Wednesday, November 28, 2007

Relaxation Strategies for Pre-operative Settings

Surgery pre-op. Blank walls, metal and tubes. Bright lights and cold air. People come and go with the urgency of holiday shopping, providing cursory nods and perfunctory statements to the people on beds blocking their way. Certainly it is not always like this, but in general, the pre-surgery holding area is very lonely, with different professionals visiting you intermittently to take vital signs, blood or signatures. The environment is well formed for nurturing anxiety.

The prospect of surgery usually presents patients with an array of feelings and worries. These anxieties are counterproductive to maintaining the calm and positive state of mind that is beneficial for successful recovery after an operation. I have had the opportunity to assist patients in several different pre-operative settings to help them cope with the stress of their situation. Through these experiences, I have discovered some simple strategies that can be used by patients and their caregivers to help them relax directly before surgery.

1. Pre-op partner - Obtain permission for someone to stay with you in the pre-op area and, if possible, all the way into the operating room. This partner can offer silent companionship or conversation depending on how you feel. In my experience, some people become very talkative as they are nervous while there are others who just wish for me to hold their hand. A pre-op partner can be very helpful in distracting you from the sights and sounds of the pre-op area and focusing your attention on other subjects. A partner can also be helpful in facilitating deep breathing or relaxation routines. If the partner is allowed to go into the operating room, he or she can be responsible for collecting music recordings or personal effects that were helpful during relaxing in the pre-op area. On many occasions I have been able to stay with a patient until they are fully under anesthesia in the operating room. Family members are usually not allowed in pre-op after a certain time. Suggested candidates for a pre-op partner are a music therapist, clergy or patient services representative that work at the medical facility. The best way to obtain permission for someone to be with you is to ask the surgeon. The surgeons usually have authority over the operating room procedures and can smooth the way for you to talk with nursing staff about the possibilities.

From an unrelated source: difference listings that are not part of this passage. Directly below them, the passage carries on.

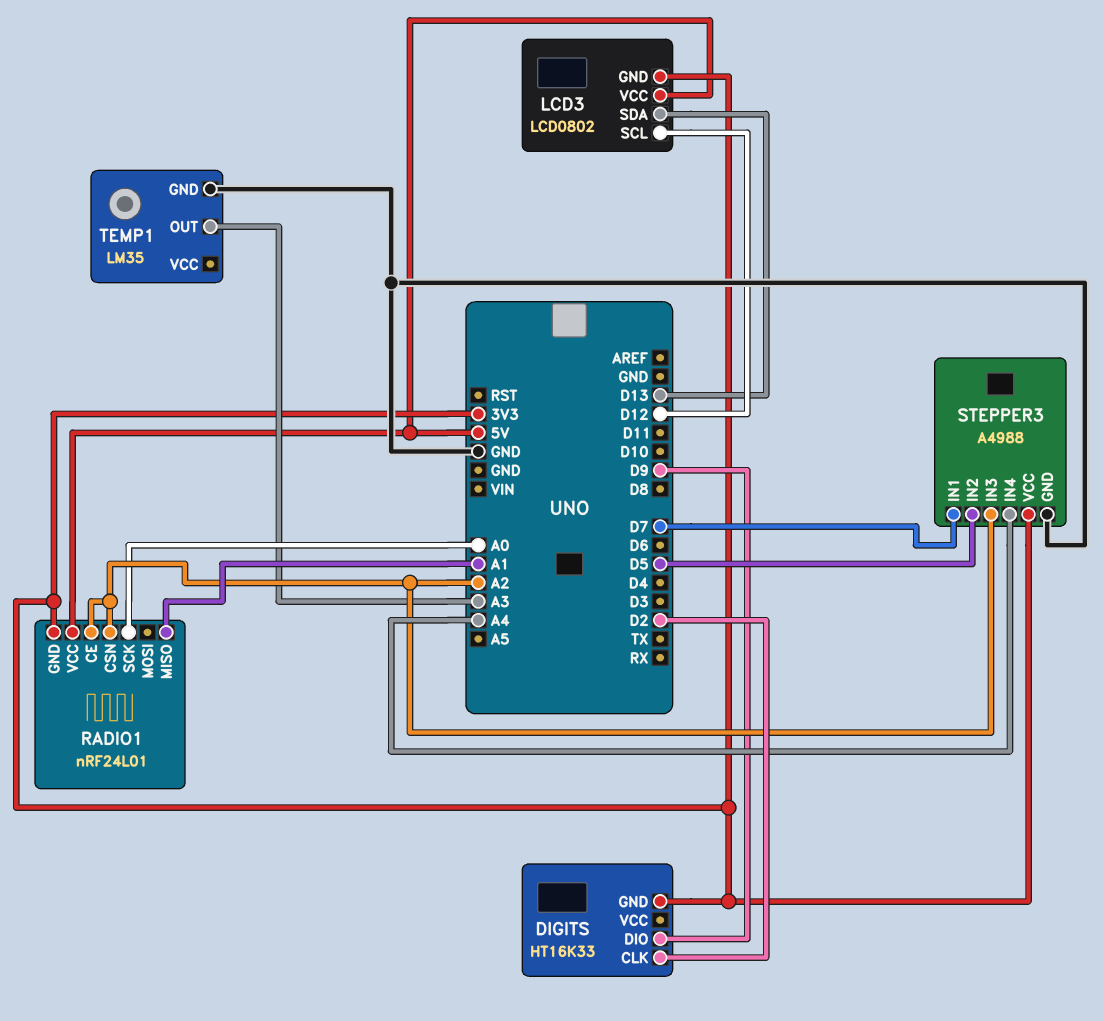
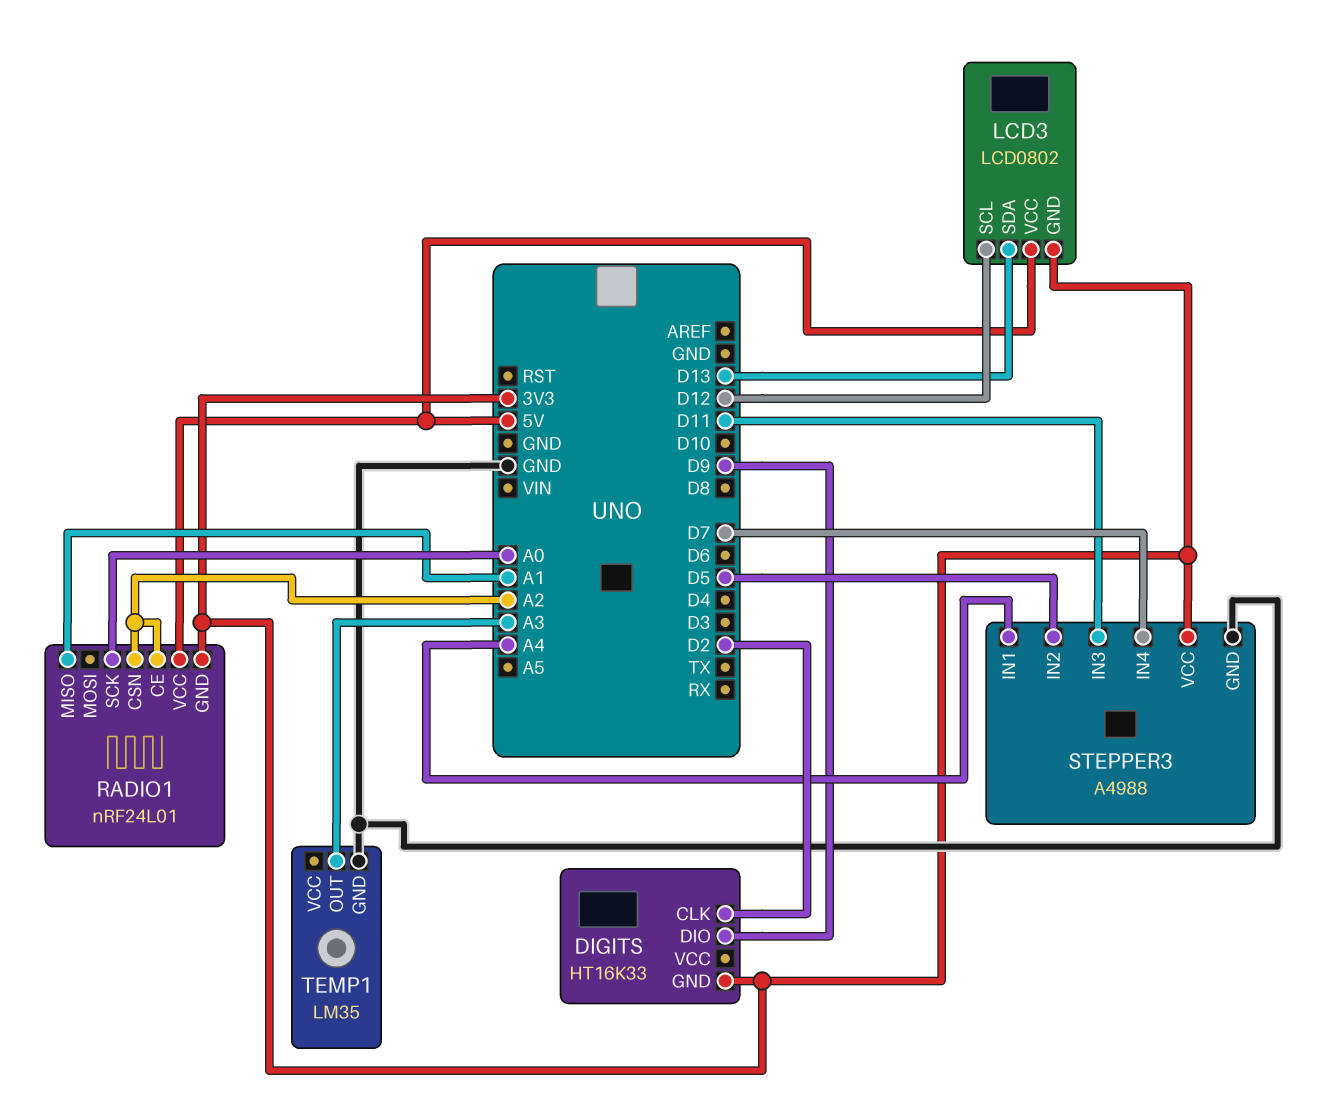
STEPPER3 pin IN1: D7 -> A4
STEPPER3 pin IN3: A2 -> D11
STEPPER3 pin IN4: A4 -> D7

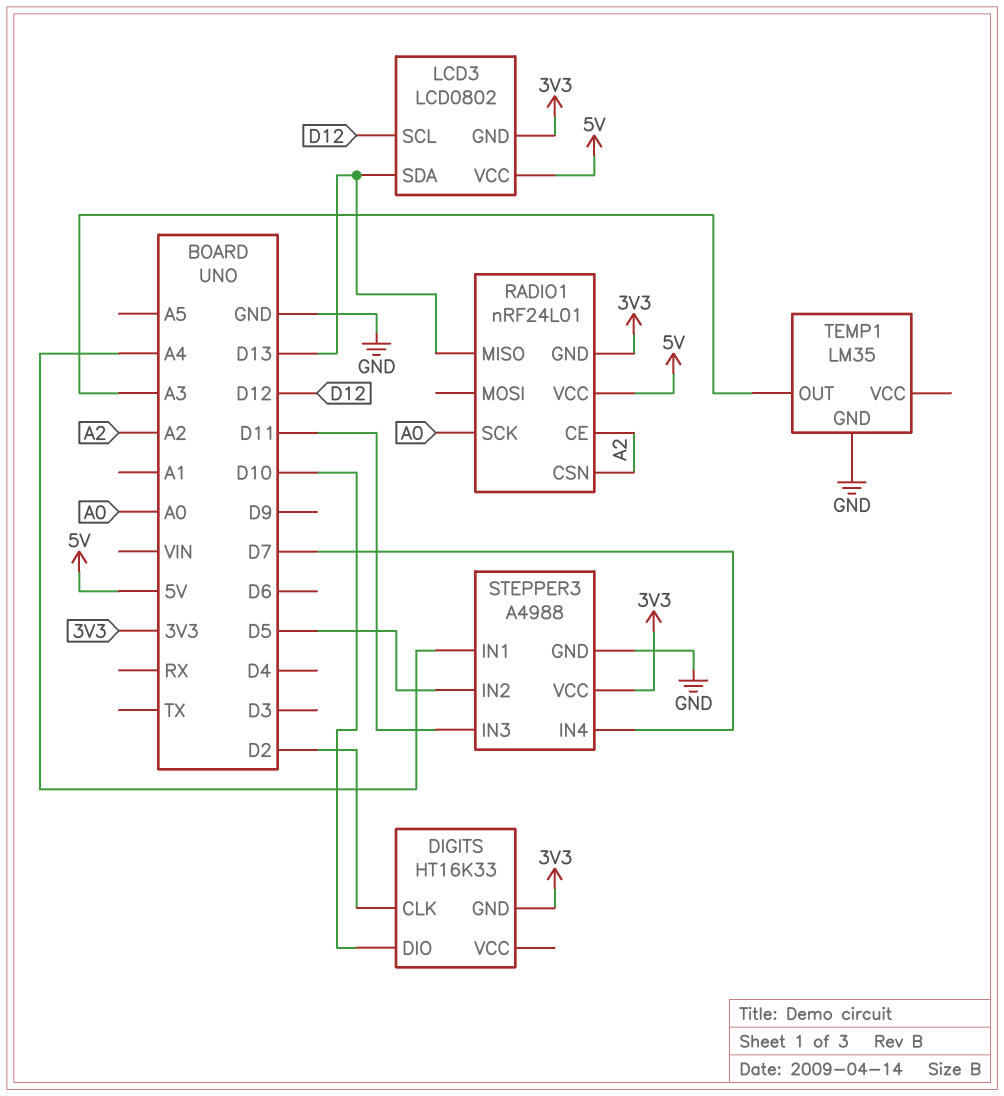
DIGITS pin DIO: D9 -> D10
RADIO1 pin MISO: A1 -> D13

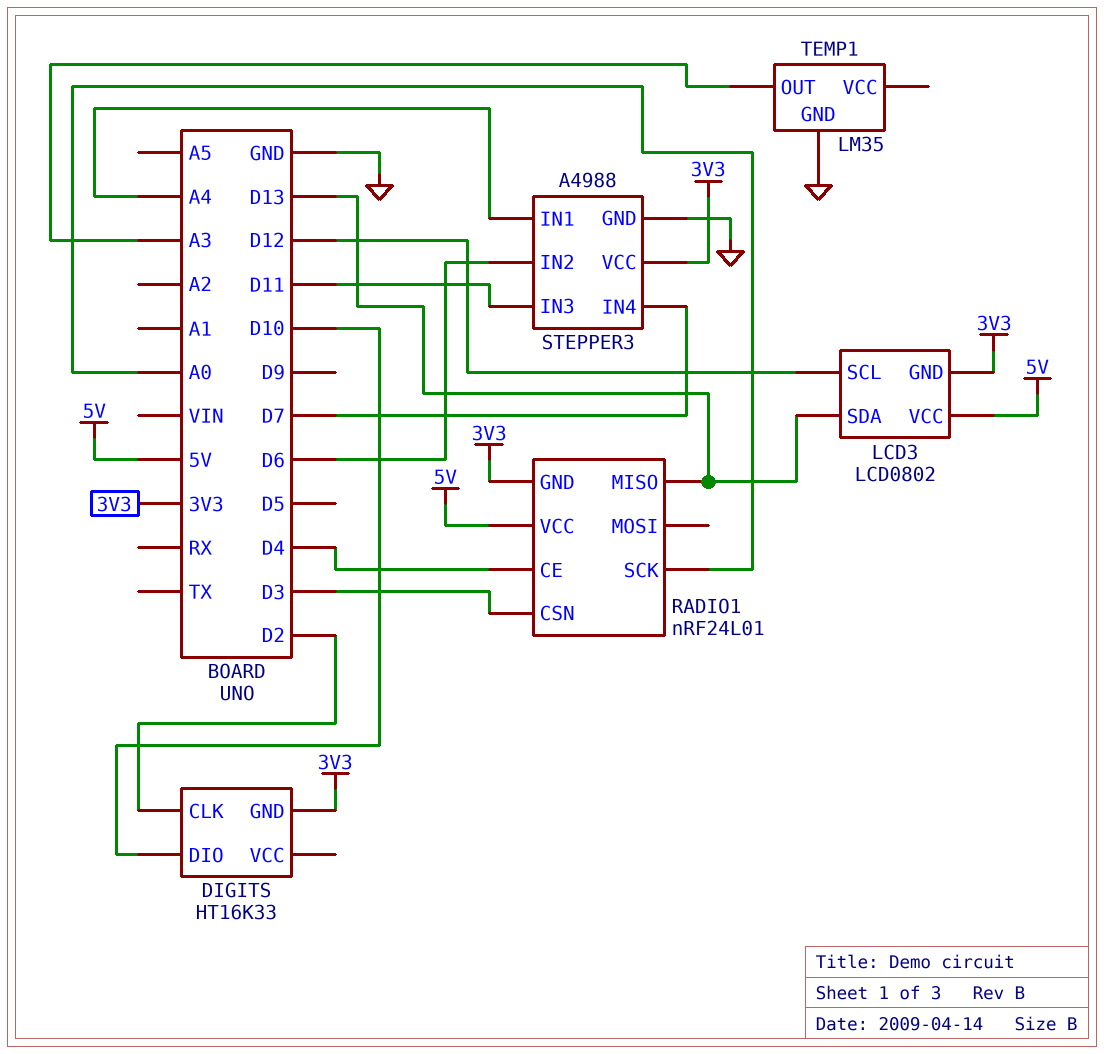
RADIO1 pin CE: A2 -> D4
RADIO1 pin CSN: A2 -> D3
STEPPER3 pin IN2: D5 -> D6

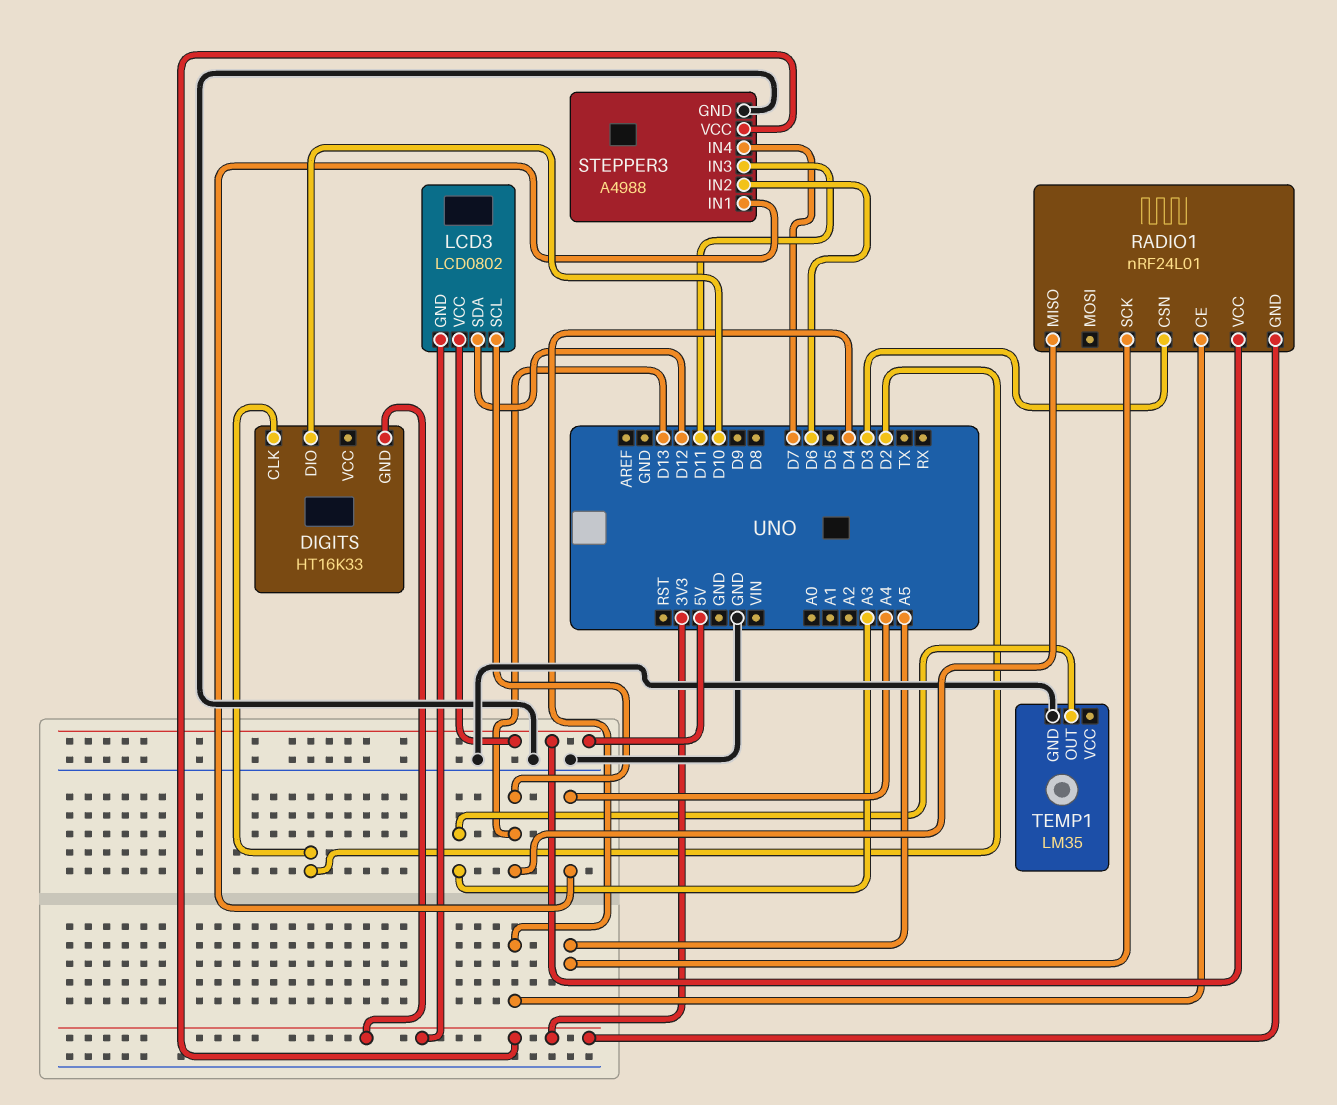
LCD3 pin SCL: D12 -> D13
LCD3 pin SDA: D13 -> D12
RADIO1 pin SCK: A0 -> A5

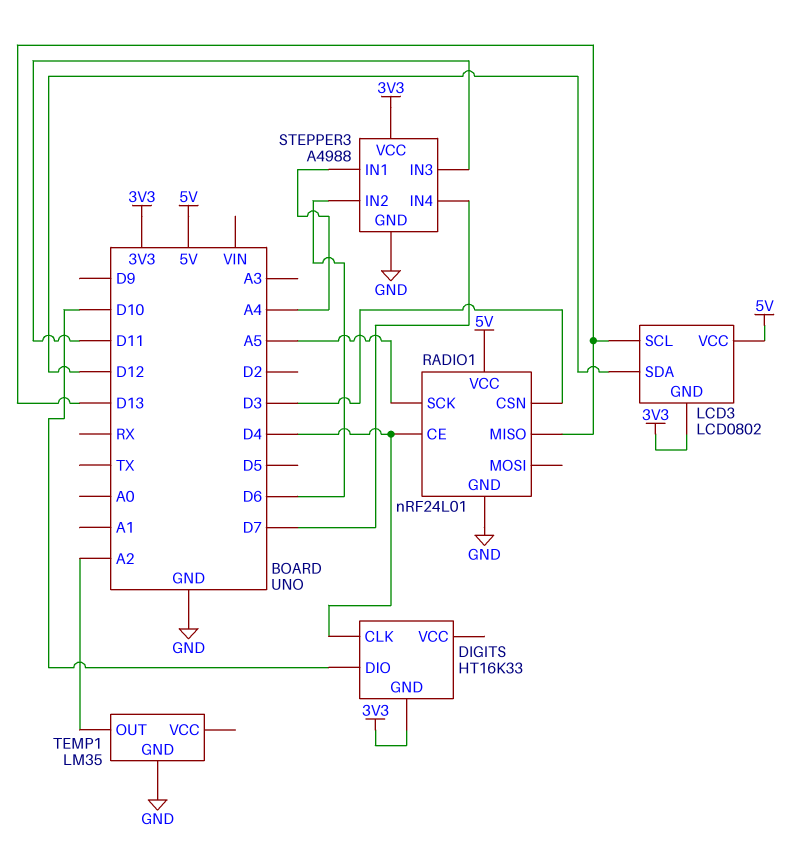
DIGITS pin CLK: D2 -> D4
RADIO1 pin GND: 3V3 -> GND
TEMP1 pin OUT: A3 -> A2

2. Music - Bring an MP3 or CD player and your favorite music. Music may be used to distract you from the activity in the pre-op room. The music will serve to mask environmental noises and help you focus your attention on something other than needle sticks and blood pressure monitors. Consider using your preferred music, whether you are trying to facilitate relaxation or provide distraction. Preferred music will hold your attention better than trying to use music that you have never heard or that is unappealing. The advantage to using an MP3 player is that you can bring both sedative and preferred upbeat music. I have found that many people cannot start out with sedative music right away. It takes time to adjust your mood and stress level. I recommend that you start with preferred music with a moderate beat and intensity and then gradually change to more relaxing music. In this way you will be able to help yourself move in the preferred direction to a less anxious state.

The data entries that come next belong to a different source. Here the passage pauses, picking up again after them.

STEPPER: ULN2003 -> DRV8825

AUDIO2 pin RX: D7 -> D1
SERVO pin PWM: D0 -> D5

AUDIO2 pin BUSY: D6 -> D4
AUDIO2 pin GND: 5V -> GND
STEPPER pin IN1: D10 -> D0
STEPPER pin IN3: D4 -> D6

3. Relaxation methods - Use breathing to induce a more relaxed state. Close your eyes and allow yourself to breathe normally, focusing on breathing in through your nose and out through your mouth. After your breathing has fallen into a natural rhythm, begin elongating the cycle by counting slowly to four on each inhale and exhale. Gradually count to higher numbers so that you have a deep breath happening on eight counts in and eight counts out. Once your breathing has slowed, begin relaxing muscle groups from your head to your feet by tensing and releasing one by one. Begin with your facial muscles by scrunching them up, holding for a moment, and then releasing. Feel the tension melt away and notice the difference in feeling between tense and relaxed states. As you work your way through a progressive muscle relaxation, be sure to drop your jaw so that it hangs loose and your tongue feels heavy and relaxed. If you are able to have a music therapist with you as a pre-op partner, then consider allowing the therapist to facilitate guided imagery to your music listening. Even without a music therapist you can imagine a peaceful place with pleasant scents and attractive sights and sounds.